By David Alan Rech of Scribe Inc.


When Scribe began in 1993, we were responsible for the conversion of books into electronic form. At the time, scanning, performing optical character recognition (OCR), and verifying text made sense. Many publications had never been in an electronic form, so the conversion process was necessary.

In 2001, we tried to stop training entry-level personnel in OCR and verification (Scribe’s method is a linguistic approach to OCR verification and requires considerable training). We attempted this believing the demand for OCR would dwindle and the accuracy of alternative methods would make our service redundant.

In 2012, years after the industry switched to developing publications with computers, demand for OCR is up. This is because publishers are now realizing the value of reissuing backlist titles. OCR is necessary when publishers do not have electronic source files for reissued publications. While some of these are legacy materials that have never been in electronic format, most titles we work on have been produced in recent years. Recent publications should never require OCR, because publishers produce content in electronic form from the start.

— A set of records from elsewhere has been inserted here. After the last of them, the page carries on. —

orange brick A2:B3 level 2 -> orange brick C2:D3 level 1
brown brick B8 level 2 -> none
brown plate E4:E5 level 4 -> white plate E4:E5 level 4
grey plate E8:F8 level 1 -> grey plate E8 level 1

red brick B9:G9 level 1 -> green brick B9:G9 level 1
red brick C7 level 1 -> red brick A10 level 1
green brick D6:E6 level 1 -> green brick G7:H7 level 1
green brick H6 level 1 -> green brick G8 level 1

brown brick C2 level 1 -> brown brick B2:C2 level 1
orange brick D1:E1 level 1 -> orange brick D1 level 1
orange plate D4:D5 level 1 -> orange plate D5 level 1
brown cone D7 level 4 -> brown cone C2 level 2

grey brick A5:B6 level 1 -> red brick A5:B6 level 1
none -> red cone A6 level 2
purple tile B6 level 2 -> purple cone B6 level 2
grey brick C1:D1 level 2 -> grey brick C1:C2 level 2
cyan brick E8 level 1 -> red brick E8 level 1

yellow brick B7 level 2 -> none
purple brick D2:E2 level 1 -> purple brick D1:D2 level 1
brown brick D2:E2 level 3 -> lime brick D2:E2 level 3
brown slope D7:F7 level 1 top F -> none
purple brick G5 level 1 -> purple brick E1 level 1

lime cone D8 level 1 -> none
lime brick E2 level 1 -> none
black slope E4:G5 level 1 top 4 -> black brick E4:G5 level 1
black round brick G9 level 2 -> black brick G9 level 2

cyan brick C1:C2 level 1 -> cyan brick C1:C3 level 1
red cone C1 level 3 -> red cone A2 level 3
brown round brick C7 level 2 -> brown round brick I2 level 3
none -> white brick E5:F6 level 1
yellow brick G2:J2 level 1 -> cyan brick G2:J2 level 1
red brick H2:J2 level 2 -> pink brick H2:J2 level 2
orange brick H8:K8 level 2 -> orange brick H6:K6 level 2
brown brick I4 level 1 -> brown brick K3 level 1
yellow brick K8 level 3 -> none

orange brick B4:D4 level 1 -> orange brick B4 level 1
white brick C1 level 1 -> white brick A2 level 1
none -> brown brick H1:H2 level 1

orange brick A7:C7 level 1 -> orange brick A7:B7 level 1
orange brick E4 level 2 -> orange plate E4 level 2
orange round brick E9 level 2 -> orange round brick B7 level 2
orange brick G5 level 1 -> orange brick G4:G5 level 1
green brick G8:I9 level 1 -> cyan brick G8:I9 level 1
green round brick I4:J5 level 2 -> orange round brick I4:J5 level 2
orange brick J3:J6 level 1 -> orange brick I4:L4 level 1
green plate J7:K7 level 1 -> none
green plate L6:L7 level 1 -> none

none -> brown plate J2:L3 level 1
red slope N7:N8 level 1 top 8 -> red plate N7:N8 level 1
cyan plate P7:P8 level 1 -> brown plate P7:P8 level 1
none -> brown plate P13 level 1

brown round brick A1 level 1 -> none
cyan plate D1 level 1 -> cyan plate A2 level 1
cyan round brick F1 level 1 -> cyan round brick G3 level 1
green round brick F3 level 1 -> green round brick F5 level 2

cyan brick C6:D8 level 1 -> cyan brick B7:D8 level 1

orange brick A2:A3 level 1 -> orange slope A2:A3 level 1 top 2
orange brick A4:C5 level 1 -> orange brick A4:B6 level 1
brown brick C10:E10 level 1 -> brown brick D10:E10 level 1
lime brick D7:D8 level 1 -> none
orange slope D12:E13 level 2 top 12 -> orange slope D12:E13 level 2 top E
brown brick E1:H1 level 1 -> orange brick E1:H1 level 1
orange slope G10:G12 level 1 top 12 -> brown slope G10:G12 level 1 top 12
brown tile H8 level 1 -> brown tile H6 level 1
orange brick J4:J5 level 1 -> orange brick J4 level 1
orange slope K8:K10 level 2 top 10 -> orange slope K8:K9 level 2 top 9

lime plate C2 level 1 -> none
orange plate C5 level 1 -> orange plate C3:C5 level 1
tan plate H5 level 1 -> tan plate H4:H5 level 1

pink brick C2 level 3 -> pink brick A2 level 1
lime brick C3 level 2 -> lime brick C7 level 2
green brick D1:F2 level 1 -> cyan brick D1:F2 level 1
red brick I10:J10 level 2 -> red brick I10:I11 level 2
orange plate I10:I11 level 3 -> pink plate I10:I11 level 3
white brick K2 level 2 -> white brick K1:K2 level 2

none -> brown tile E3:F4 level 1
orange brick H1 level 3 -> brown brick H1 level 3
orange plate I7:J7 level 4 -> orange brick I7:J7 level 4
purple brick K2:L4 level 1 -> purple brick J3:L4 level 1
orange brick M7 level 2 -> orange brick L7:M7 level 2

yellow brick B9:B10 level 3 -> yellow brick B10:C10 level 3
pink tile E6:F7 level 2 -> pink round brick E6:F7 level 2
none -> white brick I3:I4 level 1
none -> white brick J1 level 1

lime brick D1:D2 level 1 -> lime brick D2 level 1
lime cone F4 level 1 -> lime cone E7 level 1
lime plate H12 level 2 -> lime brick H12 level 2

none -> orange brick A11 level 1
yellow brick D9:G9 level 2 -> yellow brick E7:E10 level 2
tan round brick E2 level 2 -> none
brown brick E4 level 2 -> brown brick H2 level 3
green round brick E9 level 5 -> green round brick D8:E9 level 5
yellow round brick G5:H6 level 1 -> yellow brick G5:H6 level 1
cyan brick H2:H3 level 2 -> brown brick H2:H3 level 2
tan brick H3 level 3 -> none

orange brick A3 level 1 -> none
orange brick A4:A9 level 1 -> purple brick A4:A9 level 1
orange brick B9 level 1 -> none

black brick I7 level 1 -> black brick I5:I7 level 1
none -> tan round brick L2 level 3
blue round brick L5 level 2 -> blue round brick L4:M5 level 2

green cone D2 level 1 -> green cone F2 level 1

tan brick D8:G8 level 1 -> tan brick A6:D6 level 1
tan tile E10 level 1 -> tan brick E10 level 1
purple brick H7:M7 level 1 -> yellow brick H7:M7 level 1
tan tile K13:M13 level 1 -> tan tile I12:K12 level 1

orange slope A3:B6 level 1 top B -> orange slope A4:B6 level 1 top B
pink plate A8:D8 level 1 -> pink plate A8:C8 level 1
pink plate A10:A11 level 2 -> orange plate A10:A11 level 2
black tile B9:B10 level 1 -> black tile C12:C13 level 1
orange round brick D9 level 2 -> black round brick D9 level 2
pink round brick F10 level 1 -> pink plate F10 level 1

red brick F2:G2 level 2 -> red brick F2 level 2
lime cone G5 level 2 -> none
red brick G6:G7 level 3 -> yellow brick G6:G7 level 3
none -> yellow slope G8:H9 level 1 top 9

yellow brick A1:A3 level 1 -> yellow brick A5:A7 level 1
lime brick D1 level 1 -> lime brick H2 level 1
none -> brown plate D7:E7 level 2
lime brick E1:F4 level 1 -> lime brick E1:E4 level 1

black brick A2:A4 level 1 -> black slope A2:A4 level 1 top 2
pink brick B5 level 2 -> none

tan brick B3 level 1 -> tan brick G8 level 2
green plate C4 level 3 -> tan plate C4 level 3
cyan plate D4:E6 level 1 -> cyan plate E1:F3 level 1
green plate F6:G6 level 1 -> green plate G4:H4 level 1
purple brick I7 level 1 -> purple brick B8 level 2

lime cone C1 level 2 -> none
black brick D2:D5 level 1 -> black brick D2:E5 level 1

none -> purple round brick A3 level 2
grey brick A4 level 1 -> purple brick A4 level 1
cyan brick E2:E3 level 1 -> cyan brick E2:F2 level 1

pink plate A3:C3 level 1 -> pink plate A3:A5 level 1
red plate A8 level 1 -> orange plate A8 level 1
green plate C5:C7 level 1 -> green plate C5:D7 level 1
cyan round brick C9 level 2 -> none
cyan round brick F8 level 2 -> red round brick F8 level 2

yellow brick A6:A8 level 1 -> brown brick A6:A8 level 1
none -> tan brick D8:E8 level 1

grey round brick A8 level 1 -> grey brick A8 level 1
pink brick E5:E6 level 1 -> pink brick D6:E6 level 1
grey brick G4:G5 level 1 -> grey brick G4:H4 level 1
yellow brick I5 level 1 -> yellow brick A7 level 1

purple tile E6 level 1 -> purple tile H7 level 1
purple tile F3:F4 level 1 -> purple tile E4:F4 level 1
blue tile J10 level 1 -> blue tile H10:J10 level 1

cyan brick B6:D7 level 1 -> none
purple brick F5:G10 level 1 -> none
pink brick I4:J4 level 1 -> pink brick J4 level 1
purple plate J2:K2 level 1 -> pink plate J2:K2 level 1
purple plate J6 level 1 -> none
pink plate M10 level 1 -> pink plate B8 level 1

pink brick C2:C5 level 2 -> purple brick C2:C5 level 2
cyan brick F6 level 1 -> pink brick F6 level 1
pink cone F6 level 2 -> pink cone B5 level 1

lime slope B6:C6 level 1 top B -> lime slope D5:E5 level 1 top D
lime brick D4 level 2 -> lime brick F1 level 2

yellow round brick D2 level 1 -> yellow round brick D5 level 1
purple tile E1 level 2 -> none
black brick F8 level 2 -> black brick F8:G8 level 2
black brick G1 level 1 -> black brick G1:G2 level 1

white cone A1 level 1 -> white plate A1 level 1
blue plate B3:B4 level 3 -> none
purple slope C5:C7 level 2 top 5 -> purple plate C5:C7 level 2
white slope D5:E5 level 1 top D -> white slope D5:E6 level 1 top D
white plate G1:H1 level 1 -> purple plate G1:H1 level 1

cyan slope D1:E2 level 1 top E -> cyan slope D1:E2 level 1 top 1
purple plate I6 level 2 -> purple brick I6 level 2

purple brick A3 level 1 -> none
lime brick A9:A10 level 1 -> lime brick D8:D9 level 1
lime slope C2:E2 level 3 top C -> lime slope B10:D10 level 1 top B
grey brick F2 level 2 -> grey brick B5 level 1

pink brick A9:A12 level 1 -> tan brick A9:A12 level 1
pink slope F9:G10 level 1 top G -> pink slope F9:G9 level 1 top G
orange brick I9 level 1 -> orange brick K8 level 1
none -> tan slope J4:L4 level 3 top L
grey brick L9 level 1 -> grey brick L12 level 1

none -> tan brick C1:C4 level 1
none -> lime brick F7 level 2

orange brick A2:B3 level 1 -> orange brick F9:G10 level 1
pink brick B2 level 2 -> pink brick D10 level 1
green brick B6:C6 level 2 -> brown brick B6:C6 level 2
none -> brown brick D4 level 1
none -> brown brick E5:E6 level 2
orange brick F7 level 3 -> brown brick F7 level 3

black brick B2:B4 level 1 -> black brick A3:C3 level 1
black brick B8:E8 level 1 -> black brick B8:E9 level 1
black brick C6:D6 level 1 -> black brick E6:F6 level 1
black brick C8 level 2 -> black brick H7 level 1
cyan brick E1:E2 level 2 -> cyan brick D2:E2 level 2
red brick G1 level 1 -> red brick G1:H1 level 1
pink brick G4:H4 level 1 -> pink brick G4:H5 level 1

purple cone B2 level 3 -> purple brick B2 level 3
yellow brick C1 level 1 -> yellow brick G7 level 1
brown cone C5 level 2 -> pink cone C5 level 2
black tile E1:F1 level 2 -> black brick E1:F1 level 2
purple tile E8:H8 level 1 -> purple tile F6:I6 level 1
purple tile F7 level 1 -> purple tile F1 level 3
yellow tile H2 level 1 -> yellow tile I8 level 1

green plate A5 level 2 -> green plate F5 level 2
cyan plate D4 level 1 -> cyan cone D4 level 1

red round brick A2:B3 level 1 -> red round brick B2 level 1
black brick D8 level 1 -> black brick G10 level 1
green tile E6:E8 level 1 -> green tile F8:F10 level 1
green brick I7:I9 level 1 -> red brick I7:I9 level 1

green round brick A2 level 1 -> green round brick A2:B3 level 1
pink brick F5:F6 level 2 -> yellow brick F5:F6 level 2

Any book produced since the 1990s has been in an electronic form at some stage of production. Thus a need for OCR is usually due to poor business practices. When publishers lack the electronic versions of books, it is usually because they never possessed them or thought holding dead-end technologies (e.g., PDF or ePub) would be sufficient for any future need. Publishers often have only digital PDF or rely on vendors to archive materials, only to find that when they require those files, their vendors don’t have them. And the sad thing is that this situation is completely avoidable.

Here’s how to avoid being caught without your content in electronic form:

  • Prioritize the possession of archival files. Put this on par with copyright protection. After all, your backlist is a huge asset, and possessing it in a useful form increases its value.
  • Never rely on a format that contains reduced information, is not electronic text, or does not facilitate easy conversion (i.e., a dead-end technology like PDF or ePub).
  • Archive all files on some type of accessible, current storage media.
  • Have every version of your books, both print and electronic, in your own storage system.
  • Never store files in a single place; redundancy is required.
  • Implement a method to store, log, and access files for your publications, including employing a file naming scheme.
  • Require vendors to supply all files to you, especially typesetting files.

Publishers have known about electronic publications, and thus the need to store electronic data, since the 1990s. Many resisted migrating to an electronic workflow and storage system because they refused to imagine a world in which electronic data would be useful. When they grudgingly opened the door to this world, some insisted that PDF was sufficient, or that automated conversion software would have to be developed. Others relied on vendors who have either disappeared or failed to store materials themselves. None of us knows what the future will bring, but we do know that it is best to store the most robust, complete set of files in a safe, self-reliant manner. If nothing else, doing so will keep your options open—including the option to never need OCR.